The center of this painting is framed by two figures. On the right side of this painting stands Everett Davis. As the conference day began I learned about Everett Davis. He worked at Bellin for 44 years. He would sweep out the stairs and everyday he would say, “Have a Good Day, My Friend.” He died on September 2, 2010. In lieu of flowers a memorial fund was created at Bellin. So, in this piece he holds his broom. On the left side, wearing clothes from the 1970’s, stands the Bellin Health CEO George Kerwin. In 1971, he started at Bellin as the head of housekeeping. He is facing Everett with a mop in hand. Both figures stand at the same level looking eye to eye across an expansive plain.
Above and behind these two figures are a series of connected silos. I often hear at HIT events about the need to “tear down silos.” The Oklahoma gal in me is quite upset. We don’t want to tear down silos. Silos are important. They store grain before transport. We need to connect the silos. So, out of each of these silos a telephone pole rises above and transmits data.
The wires themselves suspend and pierce three items and wrap around the figures in the scene. One item is a heart. It represents the love we feel for families and heartache we feel watching patients suffer in pain. Next is a clock. Ann Hale mentioned in her speech that as we bring patients into councils and work groups it is very important that we respect their time.
Finally, there is the compass that alludes to the North Star above it. During the afternoon session Linda Roethle and Randy Ronsman spoke about the new partnership between Bellin Health and NorthStar. The NorthStar group spent a year looking at options and navigating the waters of care and decided a partnership with Bellin would help patients in both geographic regions.
The wires then extend out and connect George Kerwin and Everett Davis. One coils down to Betty Bundy and allows her to communicate by phone with the Bellin Health stroke team. The final wire becomes the thread that allows the quilt to be to be connected in the health information exchange.
The Silos end in a Dark Tower. This symbolizes the Beam Project. On March 10th I met with Nan Bush from the Bellin Foundation and Allison Gyrzen from the Bellin’s Cancer Team and the Beam Project. Allison has a degree in art education and works at Bellin creating and implementing an arts for healing program called the Beam.

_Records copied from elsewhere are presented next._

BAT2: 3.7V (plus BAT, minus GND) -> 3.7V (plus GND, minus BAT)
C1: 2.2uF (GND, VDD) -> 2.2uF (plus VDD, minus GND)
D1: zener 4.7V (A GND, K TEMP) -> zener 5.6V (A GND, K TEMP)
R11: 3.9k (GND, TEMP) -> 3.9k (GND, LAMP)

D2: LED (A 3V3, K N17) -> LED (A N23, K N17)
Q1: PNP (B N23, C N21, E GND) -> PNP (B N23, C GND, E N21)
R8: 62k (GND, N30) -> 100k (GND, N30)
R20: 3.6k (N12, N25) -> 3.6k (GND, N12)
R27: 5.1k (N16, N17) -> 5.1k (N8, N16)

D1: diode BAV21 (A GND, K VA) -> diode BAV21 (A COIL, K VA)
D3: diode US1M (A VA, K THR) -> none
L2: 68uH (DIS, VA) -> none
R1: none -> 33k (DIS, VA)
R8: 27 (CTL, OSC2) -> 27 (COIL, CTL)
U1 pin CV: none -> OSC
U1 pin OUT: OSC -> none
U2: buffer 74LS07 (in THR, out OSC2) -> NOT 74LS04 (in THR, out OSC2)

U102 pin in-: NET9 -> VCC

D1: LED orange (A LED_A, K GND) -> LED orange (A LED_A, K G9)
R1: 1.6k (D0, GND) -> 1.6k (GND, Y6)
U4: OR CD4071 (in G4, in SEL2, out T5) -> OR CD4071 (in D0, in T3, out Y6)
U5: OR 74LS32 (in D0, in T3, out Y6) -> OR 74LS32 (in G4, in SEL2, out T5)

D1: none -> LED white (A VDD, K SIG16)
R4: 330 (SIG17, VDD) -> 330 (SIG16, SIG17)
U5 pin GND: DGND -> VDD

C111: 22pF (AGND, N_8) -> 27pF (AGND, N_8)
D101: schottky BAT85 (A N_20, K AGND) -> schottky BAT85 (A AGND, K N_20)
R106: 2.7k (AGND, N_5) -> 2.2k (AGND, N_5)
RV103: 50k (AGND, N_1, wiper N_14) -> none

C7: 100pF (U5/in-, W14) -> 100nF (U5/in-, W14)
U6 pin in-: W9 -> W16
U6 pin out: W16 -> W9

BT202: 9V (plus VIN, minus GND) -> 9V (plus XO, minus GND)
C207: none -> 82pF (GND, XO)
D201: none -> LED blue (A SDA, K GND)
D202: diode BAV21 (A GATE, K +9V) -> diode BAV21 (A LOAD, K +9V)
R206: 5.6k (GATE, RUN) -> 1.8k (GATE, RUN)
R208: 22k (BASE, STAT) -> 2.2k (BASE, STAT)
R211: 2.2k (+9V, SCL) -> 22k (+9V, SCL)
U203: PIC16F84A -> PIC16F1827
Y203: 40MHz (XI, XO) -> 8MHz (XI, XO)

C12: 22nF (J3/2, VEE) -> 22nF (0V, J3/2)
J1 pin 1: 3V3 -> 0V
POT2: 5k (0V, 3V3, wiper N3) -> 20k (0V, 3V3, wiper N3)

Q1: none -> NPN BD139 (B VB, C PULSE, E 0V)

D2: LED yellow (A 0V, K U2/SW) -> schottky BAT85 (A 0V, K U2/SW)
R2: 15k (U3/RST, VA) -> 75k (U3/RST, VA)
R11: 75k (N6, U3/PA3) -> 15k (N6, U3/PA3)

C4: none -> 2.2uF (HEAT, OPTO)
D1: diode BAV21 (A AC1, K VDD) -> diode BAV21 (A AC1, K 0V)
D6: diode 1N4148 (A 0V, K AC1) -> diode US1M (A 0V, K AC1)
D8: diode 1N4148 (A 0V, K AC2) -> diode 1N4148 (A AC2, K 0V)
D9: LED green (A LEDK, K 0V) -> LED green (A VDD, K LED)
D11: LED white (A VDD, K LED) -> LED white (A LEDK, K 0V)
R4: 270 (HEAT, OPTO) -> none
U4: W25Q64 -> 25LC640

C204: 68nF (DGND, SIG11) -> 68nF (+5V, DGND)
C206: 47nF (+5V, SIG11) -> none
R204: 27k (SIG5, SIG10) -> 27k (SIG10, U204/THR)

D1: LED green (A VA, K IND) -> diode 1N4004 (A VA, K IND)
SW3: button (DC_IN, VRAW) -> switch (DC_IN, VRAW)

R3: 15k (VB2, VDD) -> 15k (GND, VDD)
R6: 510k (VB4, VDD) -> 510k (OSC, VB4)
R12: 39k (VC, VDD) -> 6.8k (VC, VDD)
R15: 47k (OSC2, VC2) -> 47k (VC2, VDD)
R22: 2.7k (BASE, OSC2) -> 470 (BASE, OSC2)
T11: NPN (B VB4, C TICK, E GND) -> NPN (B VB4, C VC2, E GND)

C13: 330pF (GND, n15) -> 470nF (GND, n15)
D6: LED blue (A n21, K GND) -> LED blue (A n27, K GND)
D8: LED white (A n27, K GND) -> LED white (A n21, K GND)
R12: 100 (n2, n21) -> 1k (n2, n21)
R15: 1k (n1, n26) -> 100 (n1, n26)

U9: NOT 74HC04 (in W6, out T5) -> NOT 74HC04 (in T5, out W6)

As she described the mosaic work the patients and family members have created as they work their way through recovery, healing or grief, I thought of Fred. I thought of the window stickers we had made with him to adorn the windows of his room. The light shown through those stickers as if they were stained glass, they helped make a clinical room sacred. We had painted things that would make Fred happy. Fred was a huge Stephen King fan and his favorite tale was the Dark Tower.
This sticker was put in his window in hospice and stood for our unending love and reminded us both that no matter how bad things seem as it is written in the Dark Tower, “All things serve the Beam.”
Thank you Bellin Health for inviting me to Green Bay, Wisconsin. I will spread your tale far and wide. Everything happens for a reason. And Stephen King was right, all things do indeed serve the Beam.